Common ground across the aisle
“There is no such thing as Brooklyn bourbon!” insisted U.S. Senate Majority Leader Mitch McConnell to a packed room at UofL’s McConnell Center recently. The senator had just been given a bottle of Widow Jane bourbon made in Brooklyn, New York, by Senate Minority Leader Chuck Schumer, who said the spirit was produced just blocks away from the senator’s New York home. It was a great moment — not least because the personal chemistry the two men shared was palpable. They truly appeared to enjoy one another’s company.
(Schumer was on campus to give a talk at the McConnell Center.)
Since arriving in Louisville, I find myself constantly thinking about and confronted by politics — and having my assumptions upended time and again. We are told by the media that we have never been more divided as a country politically, that we cannot get along, cannot work with one another. But the encounter I watched on stage at UofL suggested a different, more complicated, reality.
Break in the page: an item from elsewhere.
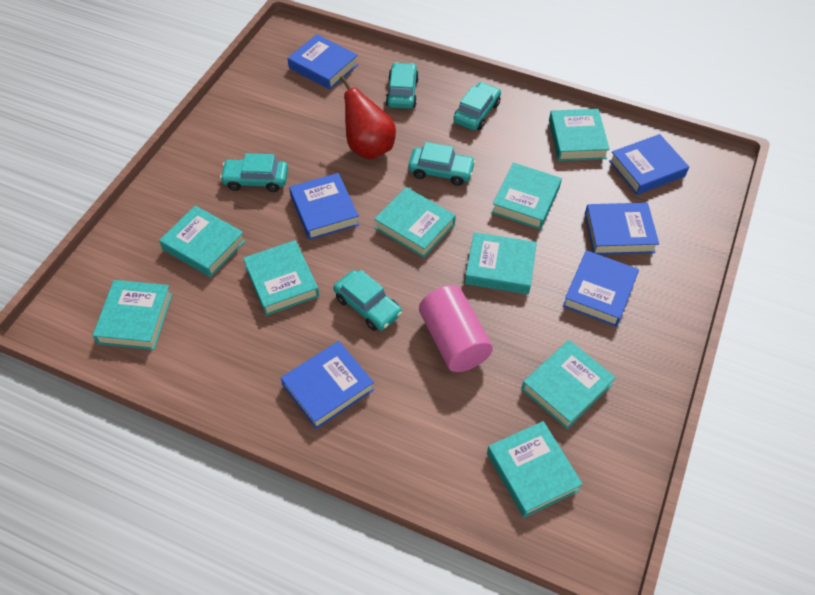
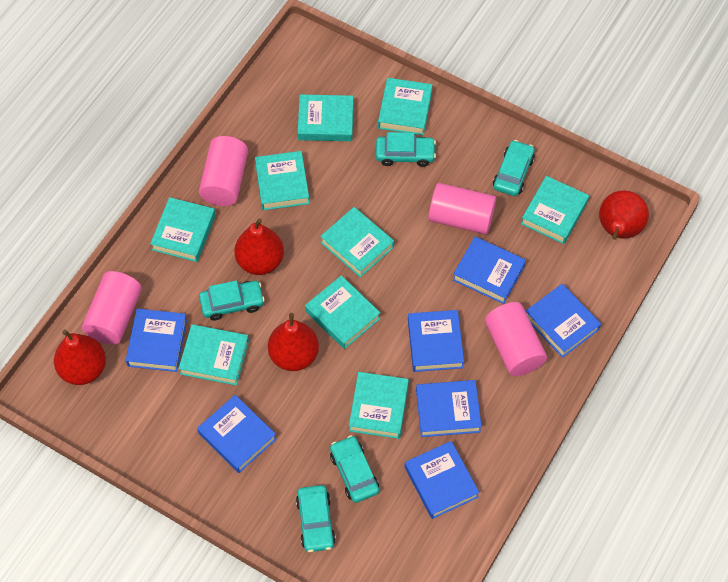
blue book: 6 -> 7
pink cylinder: 1 -> 4
red pear: 1 -> 4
This was confirmed further when one of my guests at the McConnell Center event — my distant cousin, former U.S. Representative Ben Chandler, whose politics bend more toward Senator Schumer’s than Senator McConnell’s — bounded backstage and joked warmly with both men.
I have had similar, powerful experiences with some of our students and younger alums and have been impressed by the political involvements of them all.
For example, I was on a mock interview team for 1L students with Brandeis Law alumnus Alex White (2012). Alex has established himself as a leading young member of the plaintiffs’ bar in Louisville. For him, representing personal injury clients is almost religion. Alex himself was in two accidents and has battled insurance companies personally. He clearly takes this zeal into his battles on behalf of clients. Alex spoke movingly to me of his desire to protect the interests of those most vulnerable, including those clients who did not speak English well (he even tried to hire as a law clerk a Spanish-speaking 1L following the interview).
Alex told me he is running as a Republican for state Senate because of his strong commitment to this issue and to others, like the separation of powers. For him, I could see, politics rises above party loyalties.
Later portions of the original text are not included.